David van Balen wrote:

> Is there a way to mount my cdrw drive so that I can view it like my cdrom?
> It's an ATAPI BCE 62IE drive and works fine for writing.

If it is an ATAPI drive, then it will work as a reader directly.

That is, unless you have done something to tell Linux that it is a simulated 
SCSI device.    If so, remove that, and you should have a CDROM reader.

For kernels 2.2.10 or later, to utilise the writer part of the drive (since 
ALL CD writers use the SCSI command set - even across an ATAPI interface) as 
superuser you must manually:

rmmod ide-cd           // if it exists
modprobe ide-scsi

Use cdrecord -scanbus to check that the writer is now accessible.
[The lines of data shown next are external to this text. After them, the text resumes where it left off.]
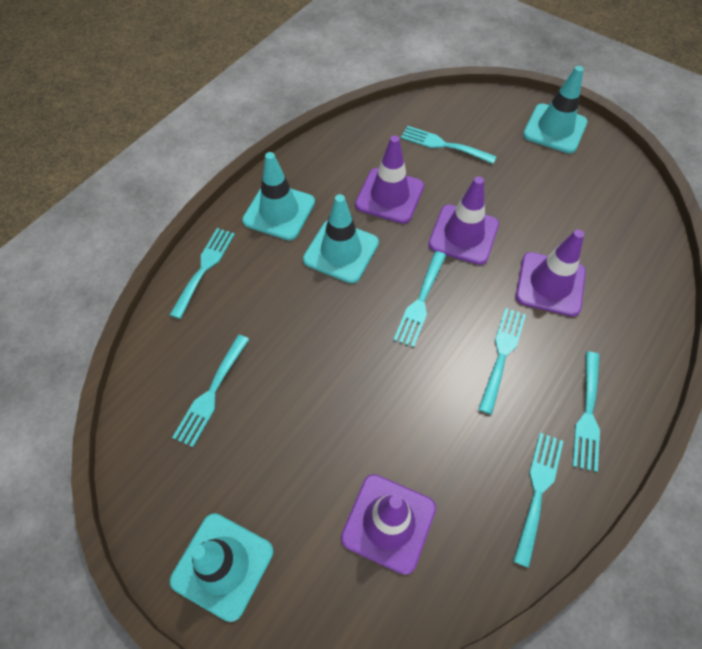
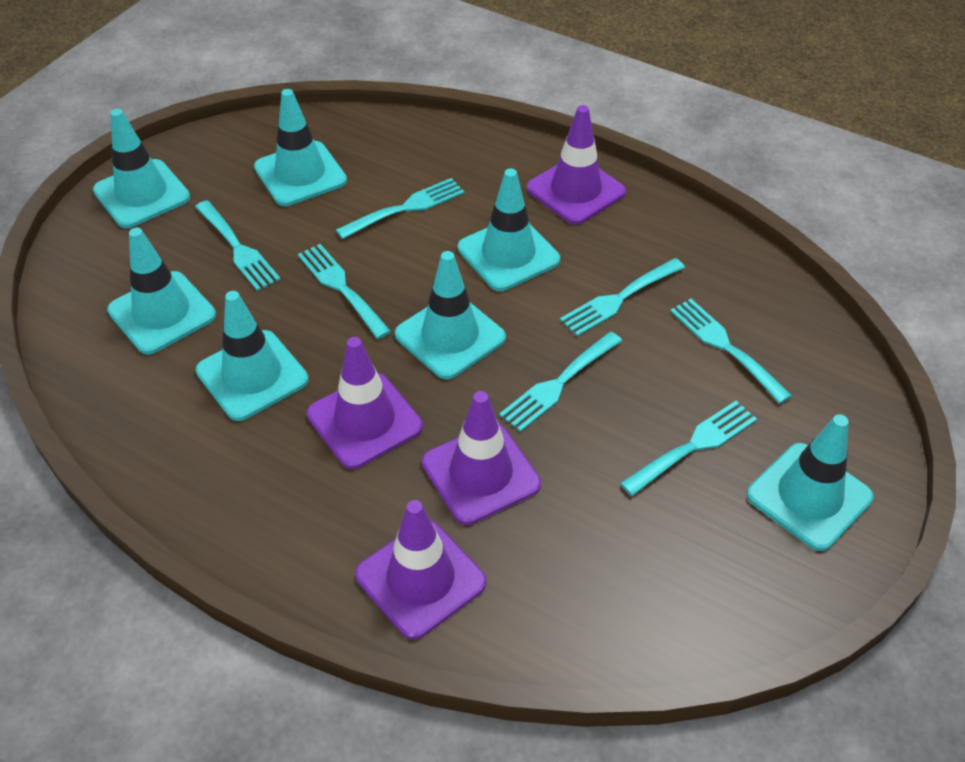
turquoise traffic cone: 4 -> 7

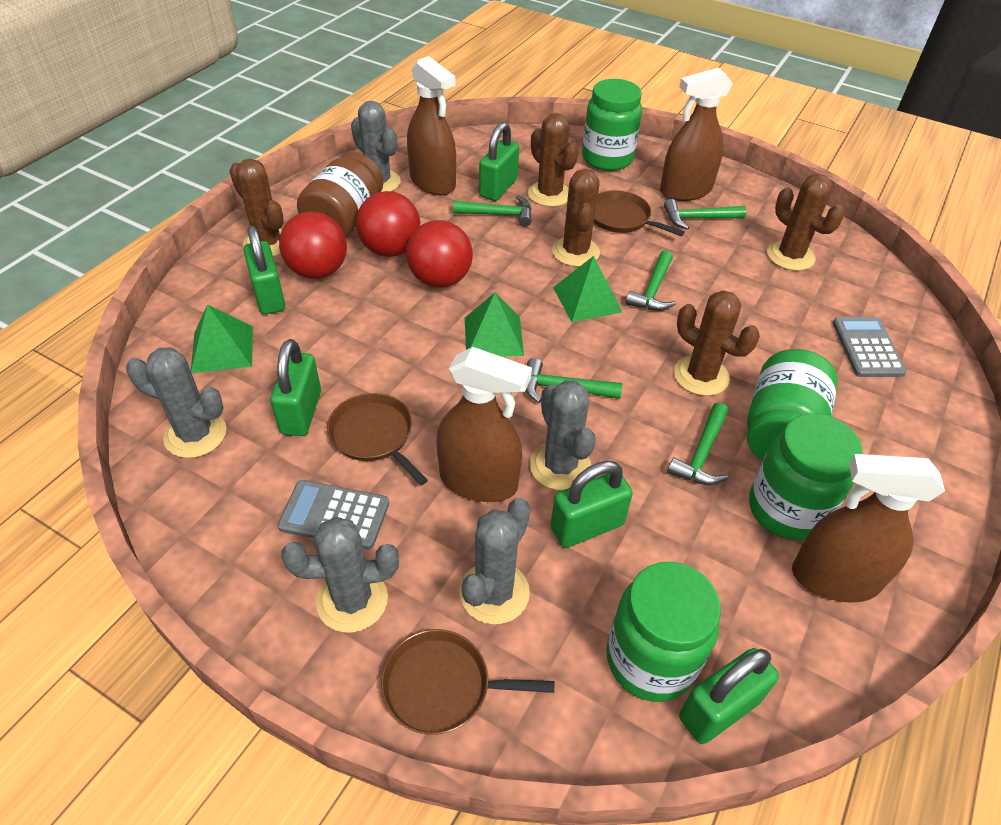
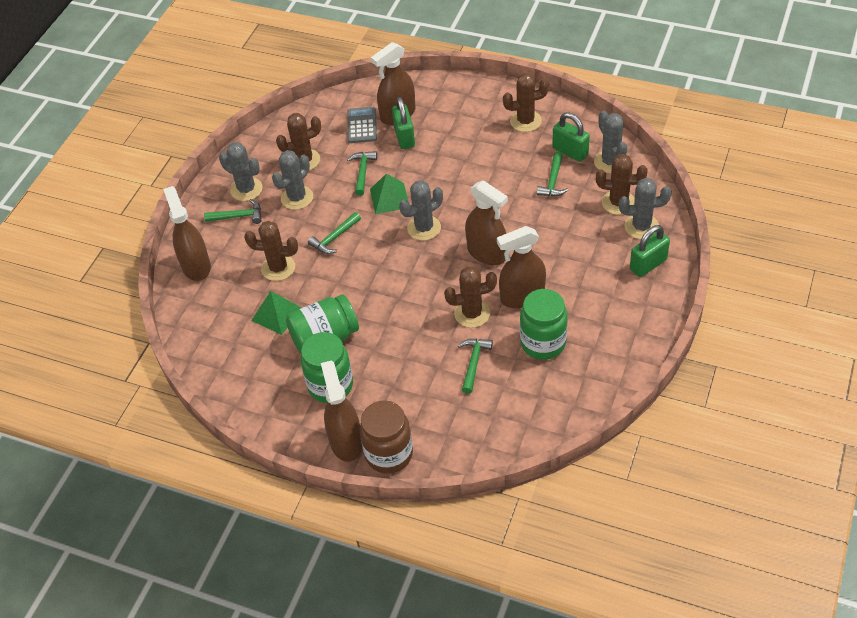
brown pan: 3 -> 0
brown spray bottle: 4 -> 5
green jar: 4 -> 3
green padlock: 5 -> 3
green pyramid: 3 -> 2
grey calculator: 2 -> 1
red ball: 3 -> 0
After writing is completed, remember to put it back to reader state as 
superuser by manually:

rmmod ide-scsi 
modprobe ide-cd            // if it existed

I hope this gives you enough starting clues to get both sides working <g>.  
You do not have to specify which device if your kernel is 2.2.10 or later.

Finally, you should never attempt to mount a CD writer.   The writing 
software provides the SCSI device lister (-scanbus) and the hardware driver. 
 The kernel is NOT involved.  One day (perhaps) the kernel will support CD 
writers in a generic fashion <sigh>.